As an aside but slightly off-topic, how many places are seeing routine use of Avastin for symptomatic necrosis (assuming insufficient response to dex)? Is it Dex --> Avastin --> Surgery as the escalation? My institution's CNS med-oncs doesn't seem to even offer Avastin for symptomatic radionecrosis.

 

[nkmiami]

Again, I get that... and Marilyn vos Savant would likely agree with you. However, are the lesions truly independent (in a coin-toss like manner) or do failing lesions share similar traits of tendency-toward-failure in the host? I feel latter vs former. If truly independent, then in the entire history of the world it is likely a 5-met brain met patient has never had 5-treated-met failure. Why? Because your calc'd prob likelihood of 5-met failure makes that about as rare as a lottery win (and there probably hasn't been 1+ million or more treated 5-met brain met patients in the history of the world).

In fact, it's even less likely than 3.125E-6... you're off by an order of magnitude, yes?: 0.05^5 = 3.125E-7. About a 1 in 3 million chance.


*edit: It may make some sense but only from the standpoint you originally proposed (which I am not sure is right or wrong): looking at each tumor's failure chances individually is a "tumor's eye view" and assumes each tumor is failing/not failing independently of each other. And instead of thinking of a ~1cm tumor as a million conglomerated tumors failing/not failing independent of each other, the great Goitein once talked of an even more micro-viewpoint and a "cell's eye view." That's to what I was inelegantly referring.

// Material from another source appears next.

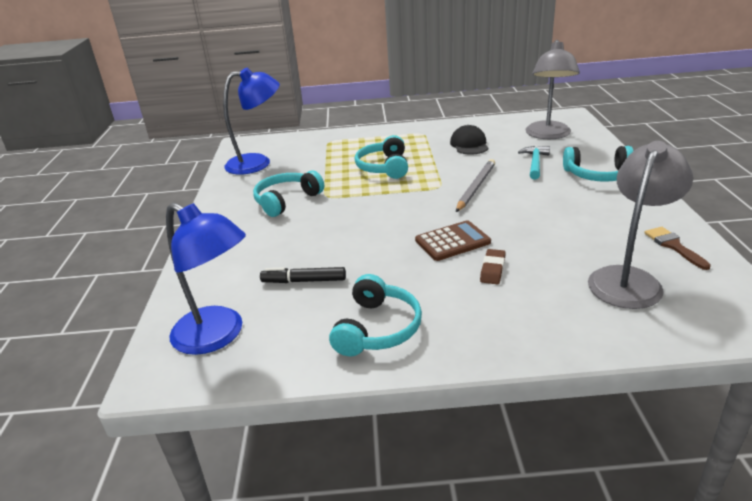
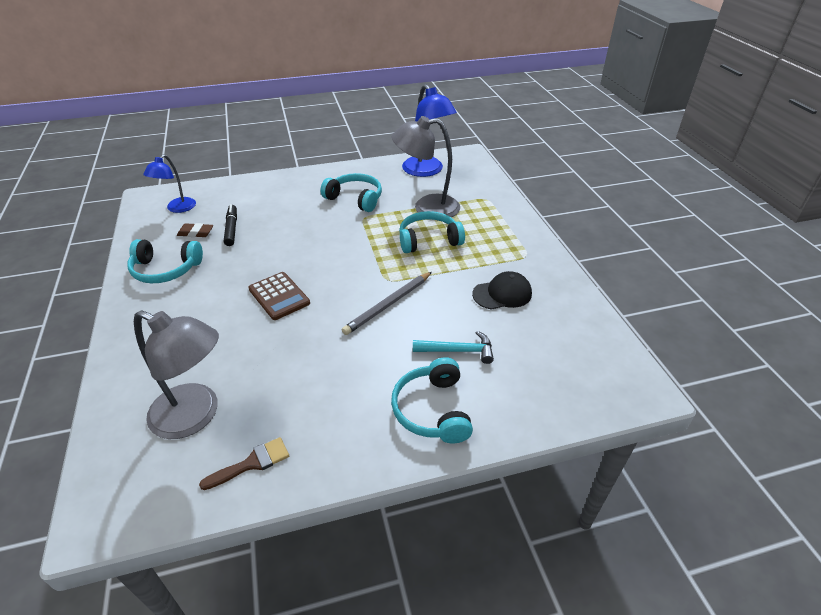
camera: 75 degrees right, 10 degrees up
(218, 336) = (177, 208): blue lamp -> blue lamp, size x0.61
(475, 187) = (388, 305): grey pencil -> grey pencil turned 120 degrees clockwise
(493, 270) = (229, 323): brown eraser -> brown eraser (196, 233)
(548, 135) = (555, 364): grey lamp -> grey lamp (427, 207)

A little bit of an aside, but relevant to this point, I have treated several times treated partial volumes in tumors in the re-irradiation setting and seen a good response including one case who is 2 years out.

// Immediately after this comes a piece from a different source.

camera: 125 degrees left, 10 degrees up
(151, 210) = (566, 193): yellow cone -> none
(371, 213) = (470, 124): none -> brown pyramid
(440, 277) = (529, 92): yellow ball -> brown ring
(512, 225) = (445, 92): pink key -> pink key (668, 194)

Regarding Avastin- I have seen it used twice and it worked very well. Both cases were nsclc, so it may even have anti tumor effect there.

 

[Neuronix]

As an aside but slightly off-topic, how many places are seeing routine use of Avastin for symptomatic necrosis (assuming insufficient response to dex)? Is it Dex --> Avastin --> Surgery as the escalation? My institution's CNS med-oncs doesn't seem to even offer Avastin for symptomatic radionecrosis.

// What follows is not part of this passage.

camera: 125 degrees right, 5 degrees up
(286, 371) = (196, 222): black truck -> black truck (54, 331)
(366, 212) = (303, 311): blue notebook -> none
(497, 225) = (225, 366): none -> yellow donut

It's hard to tell active tumor from RT necrosis, so it tends to be dex -> surgery (in part for diagnostic purposes) -> bevacizumab.

There is the Alliance BeST trial comparing dex vs. dex + bevacizumab in this setting. They've had a hard time in enrolling. In my experience that seems to be mostly a result of med onc/neuro onc making up their mind what they prefer rather than actually randomizing it.

 

[evilbooyaa]

It's hard to tell active tumor from RT necrosis, so it tends to be dex -> surgery (in part for diagnostic purposes) -> bevacizumab.

There is the Alliance BeST trial comparing dex vs. dex + bevacizumab in this setting. They've had a hard time in enrolling. In my experience that seems to be mostly a result of med onc/neuro onc making up their mind what they prefer rather than actually randomizing it.

But if you do dex and surgical resection and get diagnostic confirmation of necrosis, do you need Avastin after that? I guess if it's like multifocal necrosis or something, but assuming single lesion with necrosis that is resected?

 

[Neuronix]

No need for Avastin if the necrosis is adequately managed surgically. Sometimes surgery is insufficient for control or only a biopsy is performed.

 

[emt409]

As an aside but slightly off-topic, how many places are seeing routine use of Avastin for symptomatic necrosis (assuming insufficient response to dex)? Is it Dex --> Avastin --> Surgery as the escalation? My institution's CNS med-oncs doesn't seem to even offer Avastin for symptomatic radionecrosis.

Our neuro oncs typically prescribe it here. We usually discuss the cases at CNS tumor board, and give Avastin when the neurosurgeons don't want to debride.